Take a look at the graph to the right. This graph is known as the Yerkes-Dodson, Optimal Performance Curve. It shows that as your levels of stress or arousal increase, your productivity increases also, but only to a certain point. When you have too little stress, your job is boring, not challenging enough. When you have too much stress, your job is overwhelming and unpleasant and eventually leads to burnout and or illness. (The chef in the above at example had reached the right hand side of the curve.)

But you are not looking for a job with zero stress, either. That would be dreary and dull, and possibly even mind-numbing. What you want to have a job with some stress in it. The right amount of stress for you. That's what makes your job stimulating, fun, and even exciting sometimes.

Some experts estimate that job stress is the number one source of stress in the US and that a difficult boss tops the list of things (see list below) that are stressful on the job. My father worked for General Electric for 30 years, and I remember my mother announcing that we all had to be extra patient with him one year because he was dealing with a new and difficult boss.
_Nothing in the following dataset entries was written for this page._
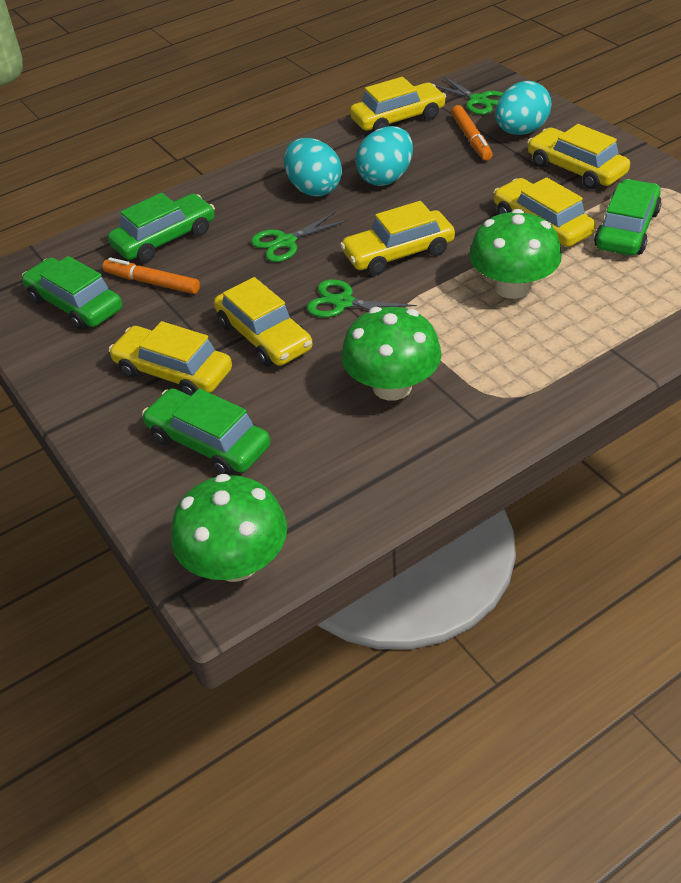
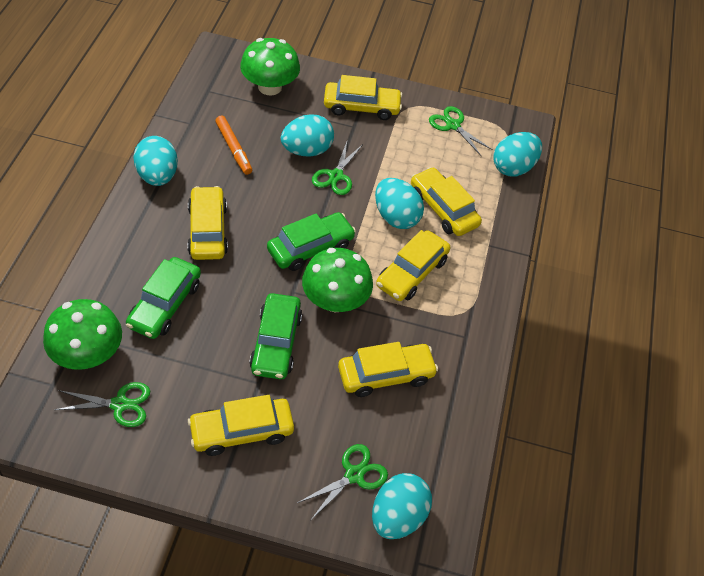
green car: 4 -> 3
green scissors: 3 -> 4
orange marker: 2 -> 1
turquoise egg: 3 -> 5

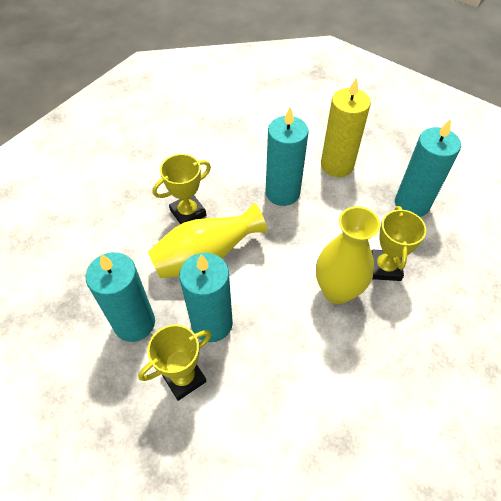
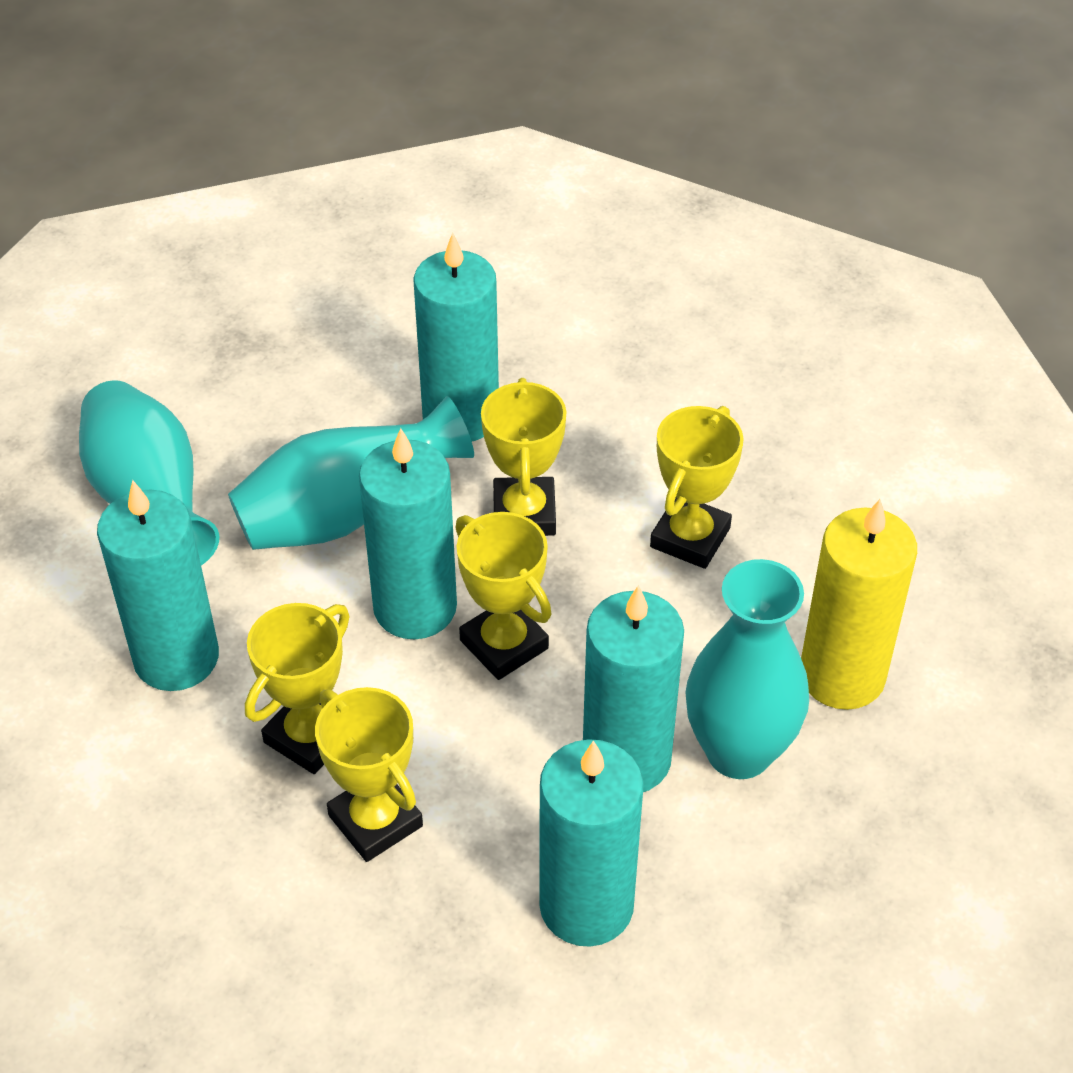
turquoise candle: 4 -> 5
turquoise vase: 0 -> 3
yellow trophy: 3 -> 5
yellow vase: 2 -> 0

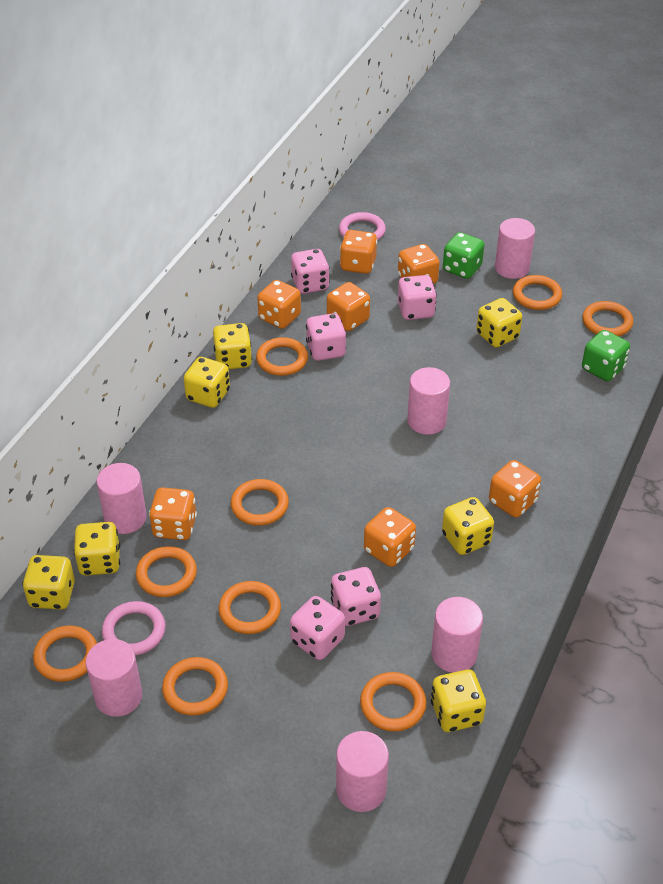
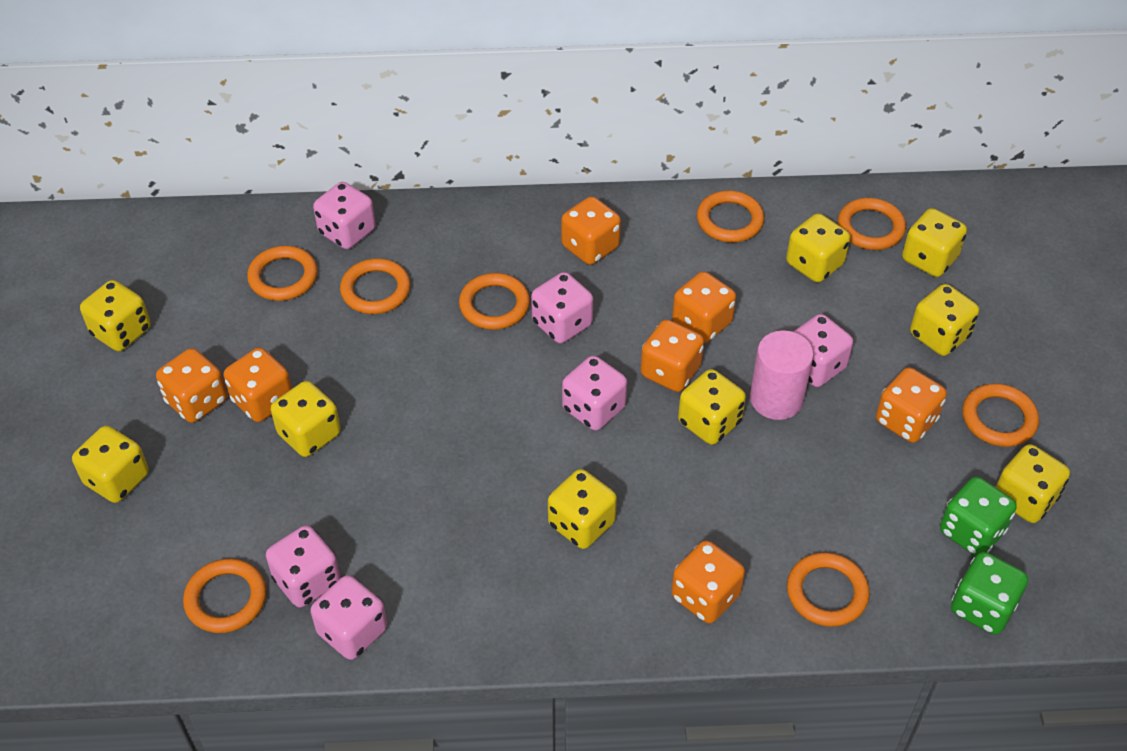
orange ring: 9 -> 8
pink cylinder: 6 -> 1
pink dice: 5 -> 6
pink ring: 2 -> 0
yellow dice: 7 -> 9

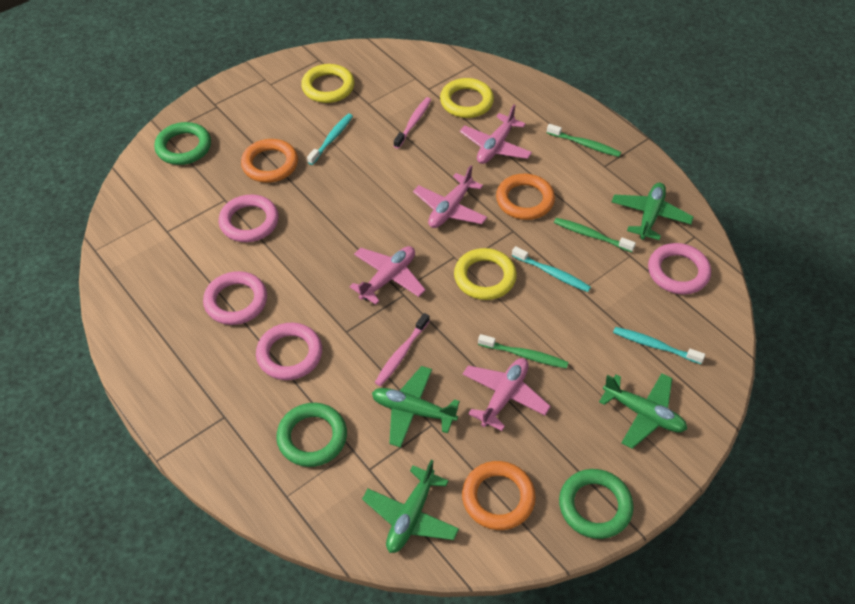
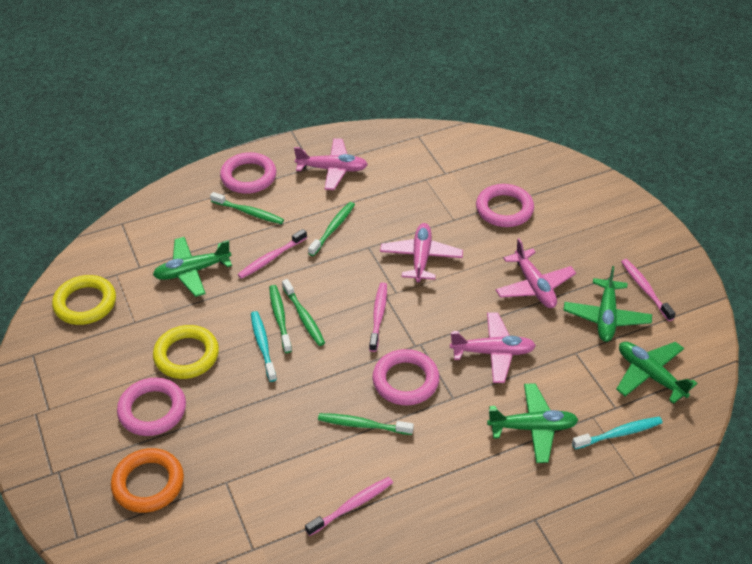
green ring: 3 -> 0
green toothbrush: 3 -> 5
orange ring: 3 -> 1
pink toothbrush: 2 -> 4
turquoise toothbrush: 3 -> 2
yellow ring: 3 -> 2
This was a heady time for GE (way before Jack Welch) when the company was growing in leaps and bounds and there was never ANY threat of layoffs. Basically my father's job was set for life. And yet his difficult boss affected our whole family. I remember how we all sighed with relief when my father's original boss, who he liked, got reassigned back to my father's department. And when that good boss ultimately retired a few years later, my father, facing another new and difficult boss or early retirement, chose the latter.

List of job stressors:

  • A difficult boss
  • Too much overtime
  • A long commute
  • Unfairness
  • Unsafe working conditions
  • Conflicts between work and family
  • Overlapping deadlines
  • Micro-managing
  • Inadequate training
  • Difficult co-workers

Here's the question that every corporation in America needs to face: Is job stress a problem for the worker to solve or a problem for the company to solve? In Europe and other countries the answer is absolutely clear. It's the responsibility of the company to solve. In America, the general consensus is it's the worker's problem to solve. By the way, a year or two before my father retired, GE observed its one hundredth anniversary. To celebrate the occasion they decided to honor 100 employees who had made outstanding contributions to the company during the course of their careers. My father was one of those 100 employees. And yet, only a year or two later, because job stress was my father's problem to solve, GE lost one of its top 100 employees to early retirement.

Don't underestimate the destructive power of job stress. And when you bring this stress home to your family, it can be doubly destructive.